L’ONU estime, dans un rapport publié mardi, que la lutte contre le réchauffement climatique permettrait de créer 18 millions d’emplois d’ici à 2030. Mais les conséquences de cette transition ne sont pas les mêmes pour tous.

La lutte contre le réchauffement climatique est bonne pour l'économie. Depuis la COP21, le sommet de Paris sur le climat de 2015, cette affirmation est reprise en boucle par les politiques et les milieux économiques. Mais à quel point ? À cette question, l'Organisation internationale du travail (OIT) répond, dans une étude publiée mardi 15 mai, qu'elle permettrait la création nette de 18 millions d'emplois dans le monde d'ici à 2030.

L'organisme de l'ONU – qui réunit les représentants des États membres, des employeurs et des travailleurs – a étudié l'impact que l'effort pour maintenir la hausse des températures au-dessous de 2° C pourrait avoir sur 163 secteurs économiques. La mauvaise nouvelle est qu'elle entraînerait la destruction de six millions d'emplois, essentiellement dans l'industrie pétrolière et minière. La bonne est qu'elle permettrait la création de 24 millions de nouveaux postes.

L'Afrique à la traîne

Les secteurs du bâtiment et de la construction (nouveaux matériaux et renouvellement des infrastructures), de la production d'énergie renouvelable ou encore de l'agriculture bio devraient être les principaux gagnants de cette transition vers une économie "verte". Mais l'OIT assure que "pour la grande majorité des secteurs, le solde [la différence entre destructions et créations d'emplois] sera positif".
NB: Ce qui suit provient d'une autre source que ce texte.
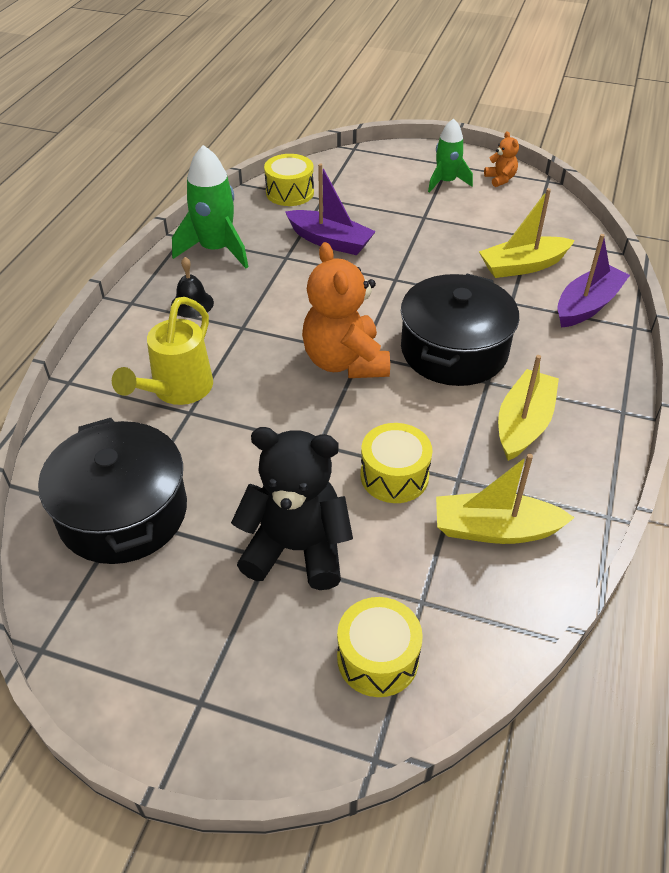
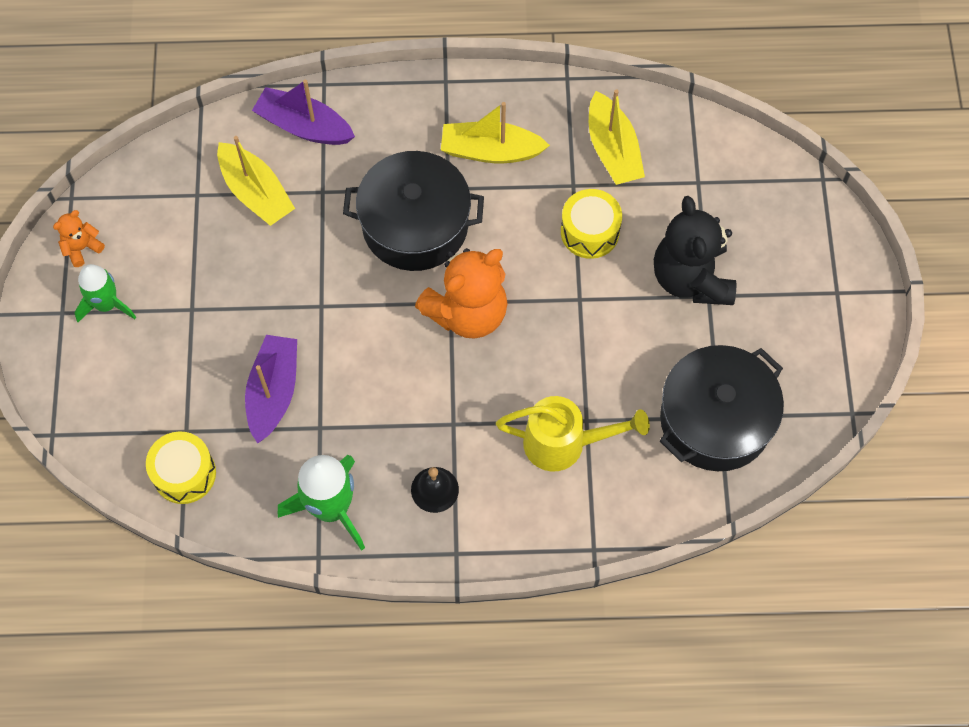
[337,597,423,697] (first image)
Mais le vert n'est pas la couleur de l'espoir pour tout le monde. Pour l'Europe, l'Amérique et l'Asie cette transition serait une aubaine. Mais la lutte contre le réchauffement climatique pourrait conduire à des destructions nettes de 300 000 emplois au Moyen-Orient et de 350 000 en Afrique. Dans le premier cas, l'OIT blâme la dépendance des pays du Golfe à l'industrie pétrolière, tandis que dans le second, l'organisation met en cause l'importance du secteur minier.

Cependant, ce scénario plus sombre pour le continent africain n'est pas une fatalité. En effet, si les gouvernements des États concernés placent l'adaptation à la nouvelle réalité climatique tout en haut de leur action politique, la transition "verte" pourrait alors également était profitable à l'emploi dans cette région.